This past Wednesday night, I participated in the DevNation Hack Night in conjunction with Red Hat Summit. I was joined by Phase2’s CTO Frank Febbraro and Joe Caccavano, our CMO. Here at Phase2 we are big fans of OpenShift, RedHat’s open source Platform-as-a-Service (PaaS) offering, and we see a huge opportunity for Drupal in this space. In order to make Drupal a first class citizen on OpenShift, we helped develop Drupal 7 and 8 quickstart packages for Openshift in addition to building the official OpenShift Origin community site using Open Atrium, our Drupal social collaboration distribution.
Some of the benefits of using a PaaS like OpenShift is the ability to have a uniform environment, security, and automatic deployments with the Git distributed version control system. PaaS also gives you an API to spin up applications the same way Infrastructure as a Service (cloud computing) providers give you an API to spin up compute resources.
With our enthusiasm for OpenShift and Drupal, we decided to develop our own Drupal-based PaaS on top of OpenShift as a proof of concept at DevNation’s Hack Night. In just under two and half hours, we were able to create an application to host an OpenShift Origin set up on Google compute engine, and build a Drupal based PaaS on top of this.

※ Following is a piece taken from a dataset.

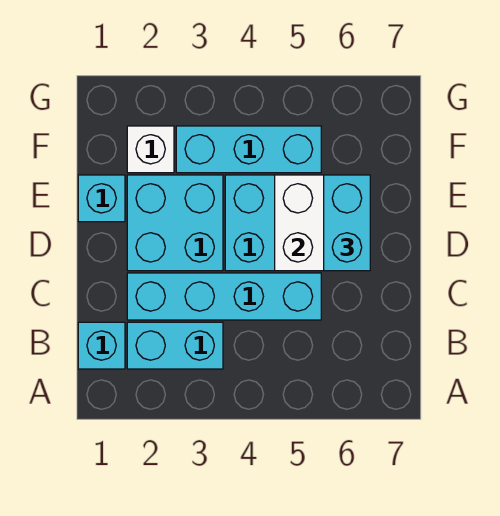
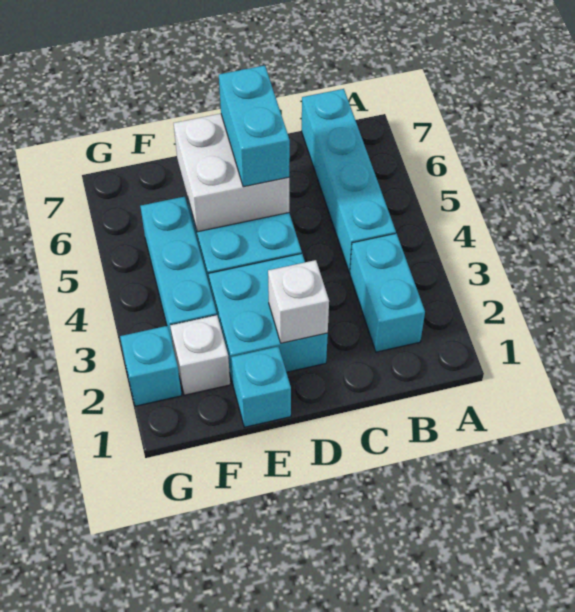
cyan brick B1 level 1 -> cyan brick G2 level 1
cyan brick C2:C5 level 1 -> cyan brick B4:B7 level 1
none -> white brick D2 level 2
cyan brick D6:E6 level 3 -> cyan brick D5:D6 level 3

In order to create a Drupal-based PaaS that can be used like other cloud hosting providers, we developed an application that runs on OpenShift that communicates with the OpenShift API to quickly spin up new applications. Our application was built with node.js and Angular and works alongside another application we built with PHP to help set up Drush-based automation for Drupal sites. With these applications running on OpenShift, you can have your dev, stage and live site all together with the ability to pull a database from stage to dev or promote a database from stage to live.
Here is a demo I have recorded to show the MVP we put together in 2.5 hours during the hack night. We had a blast building this Drupal hosting dashboard with OpenShift and I'm happy to say that our team won first prize. Earlier during the conference, we also contributed a number of improvements to a Node.js OpenShift Client.
This project really shows the power of OpenShift Rest API’s: if you have access to any language that can consume REST web services, you can fully automate your application lifecycle. I’m looking forward to continuing to build, develop, and hack with open source partners like OpenShift.